Mediatek MOAR COARS!

Tsavo · Apr 25, 2015

I want Volvo cores in everything.

It's the way forward.

jpiniero · Apr 25, 2015

ShintaiDK said:
Qualcomm only use big.LITTLE until they got their own custom cores ready. Apple doesnt use big.LITTLE at all. So even Qualcomm tells you that big.LITTLE is subpair. (Not to mention a disaster software support wise).

I looked and couldn't find any confirmation of the Snapdragon 820's specs beyond them fabbing it at SS/GF 14 nm. It's possible it is using big.LITTLE or some variant thereof.

Arachnotronic · Apr 25, 2015

jpiniero said:
I looked and couldn't find any confirmation of the Snapdragon 820's specs beyond them fabbing it at SS/GF 14 nm. It's possible it is using big.LITTLE or some variant thereof.

Bet you $20 that S820 has no more than 4 cores.

jpiniero · Apr 25, 2015

Arachnotronic said:
Bet you $20 that S820 has no more than 4 cores.

It might be 8 ironically enough. With no big.LITTLE.

imported_ats · Apr 25, 2015

Fjodor2001 said:
Care to be more specific about those issues, and do you have any data indicating to what extent that actually impacts performance?

You could try reading the actually pretty well down article that Anandtech did on the 20nm Samsung bl chip which actually showed that not using bl and shutting down the A57s resulted in better performance.

Also, if it would be such a problem and bad solution, then how come ARM, Samsung and Qualcomm all are using b.L?

because ARMs built in power management technology is archaic. No one who has a choice would ever really design something like bl. Note that Apple doesn't use bl, not does qualcomm use bl except for their oops chips. And when/if Samsung ever gets their own core, its unlikely that they'll use bl either. bl is a poor solution all around.
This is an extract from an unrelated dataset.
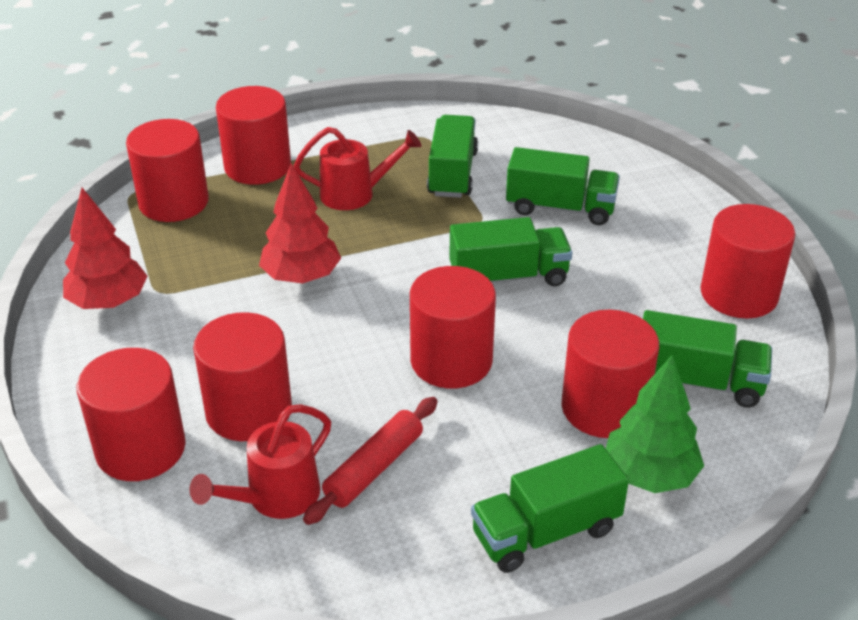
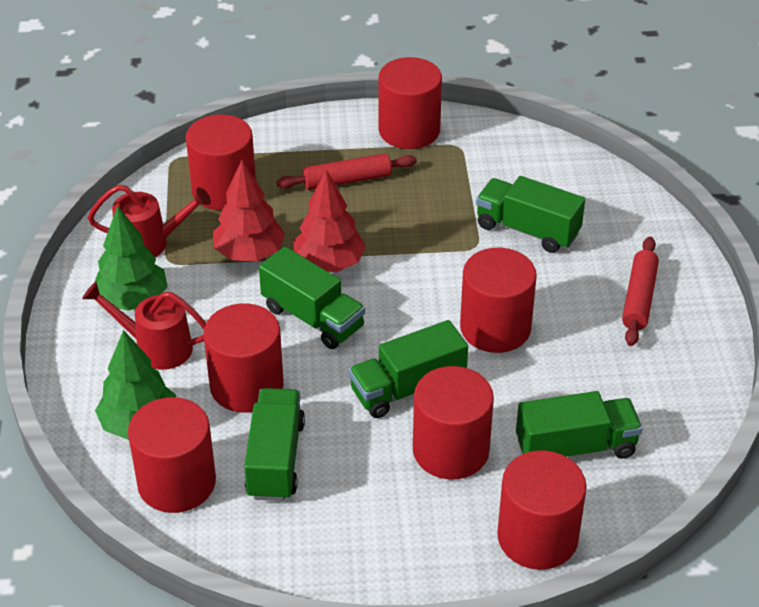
green tree: 1 -> 2
red rolling pin: 1 -> 2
It simply is much to complicated and has too much latency.

imported_ats · Apr 25, 2015

monstercameron said:
You have to qualify that statement, are you saying that a higher ipc 8 core will lose to a lower ipc dual? I intentionally twisted that to prove a point.

Given the apriori obvious thermal constraints, I'd wager that yes, a lower ipc dual core will beat a higher ipc 8c in actual use.
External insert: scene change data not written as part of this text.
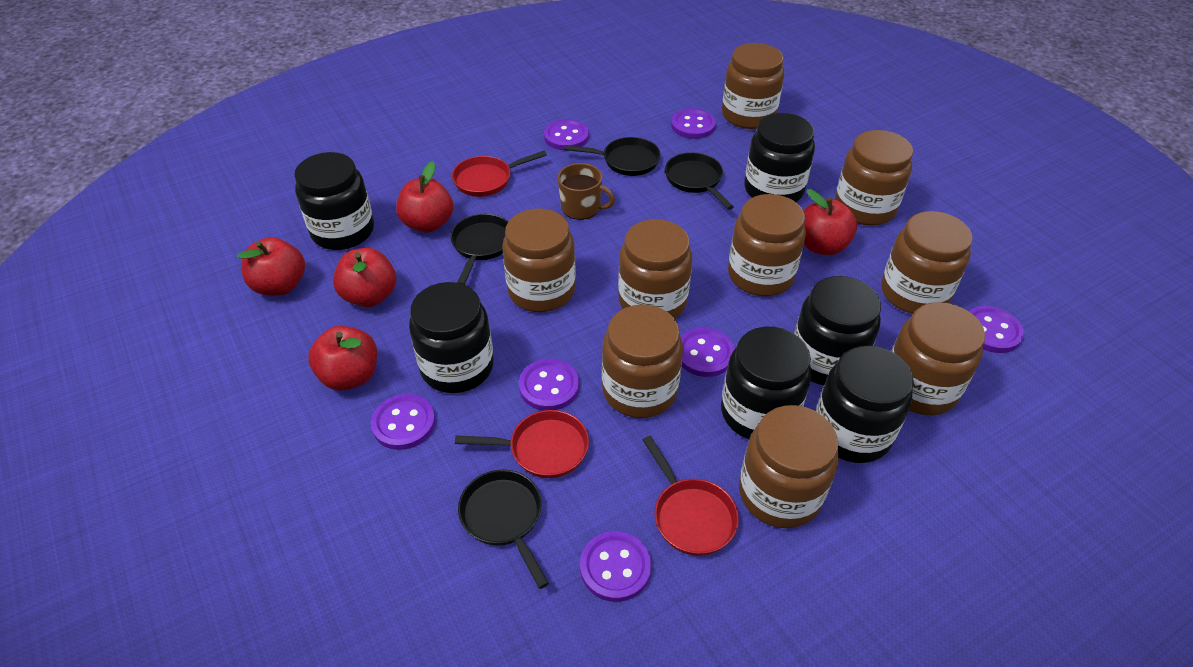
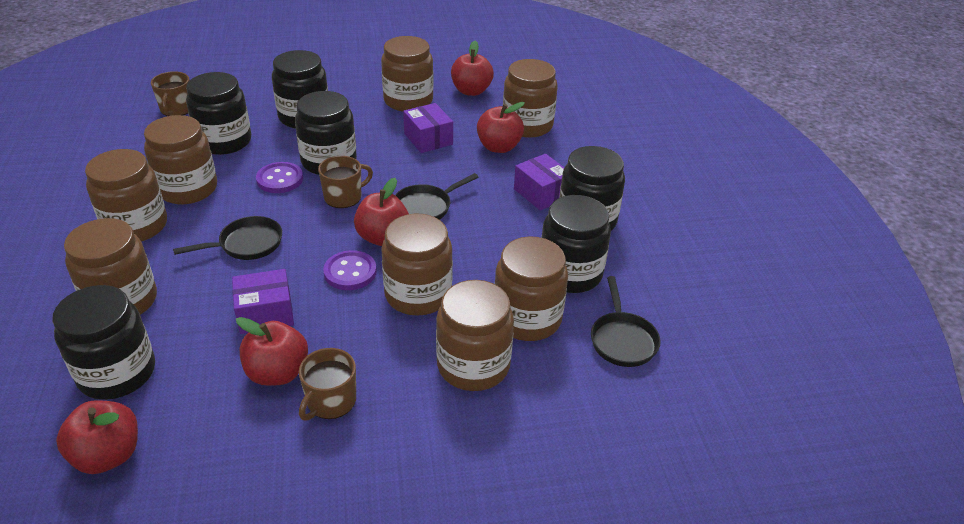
black pan: 4 -> 3
brown jar: 9 -> 8
brown mug: 1 -> 3
purple box: 0 -> 3
purple button: 7 -> 2
red pan: 3 -> 0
Also don't let legacy prevent you from moving forward, going forward a lot of algorithms might have to be redesigned to scale with core count.

Stop, just STOP! It isn't legacy. Its never been about legacy. Its been about very few things actually have the viable concurrency to begin with, and those that do are actually quite difficult to program in parallel. We've had widespread use of multi-context hardware for a decade, and significant use going back well over 2 decades.
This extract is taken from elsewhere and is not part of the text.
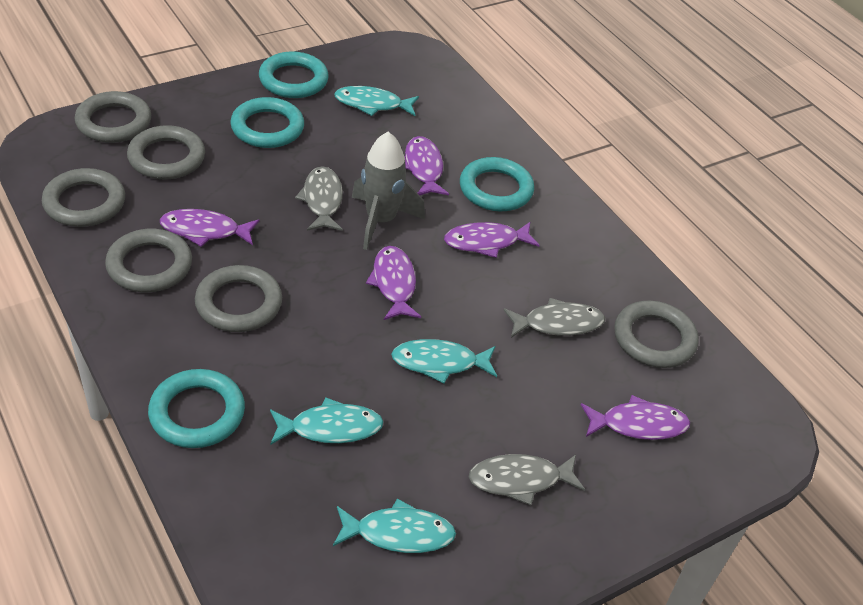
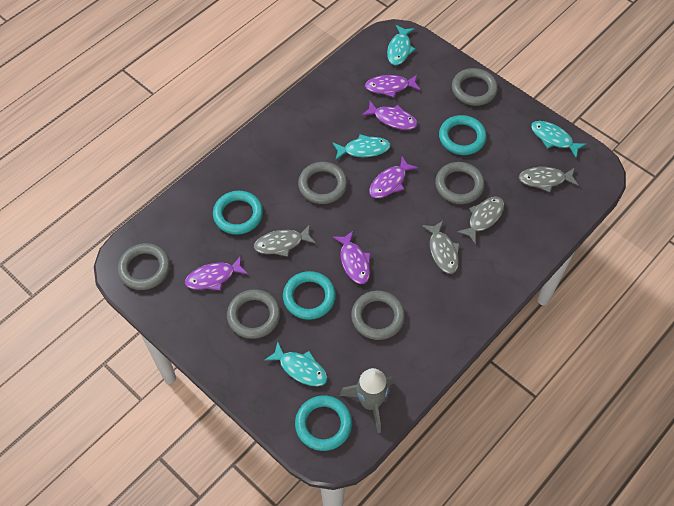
grey fish: 3 -> 4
Making actual useful programs parallel is not easy, in fact in most cases it is impractically hard. Those that have been made parallel have invariably had either significant control concurrency or significant data concurrency. Neither of which applies to the vast majority, the vast bulk, of applications.

Also note that ST perf has stumbled on a roadblock due to clock speeds hitting a wall, ipc and core count bare really the only way to achieve more throughput.

Throughput is important for servers, for client workload, pretty much not at all. Client workloads care about latencies, not throughputs. And we continue to get rather substantial ST performance gains.

Exophase · Apr 25, 2015

imported_ats said:
You could try reading the actually pretty well down article that Anandtech did on the 20nm Samsung bl chip which actually showed that not using bl and shutting down the A57s resulted in better performance.

I think you need to read that article again if you actually think permanently disabling the A57 cluster increased performance.

lopri · Apr 26, 2015

We need to remember that big.LITTLE in current incarnations is largely geared towards 4-threaded performance. Some benchmarks may be able to push all 8 cores to a degree, but normal usage mode is switching between LITTLE cores and big cores to maximize power efficiency. You see this from all of Samsung's big.LITTLE SOCs as well as Qualcomm's.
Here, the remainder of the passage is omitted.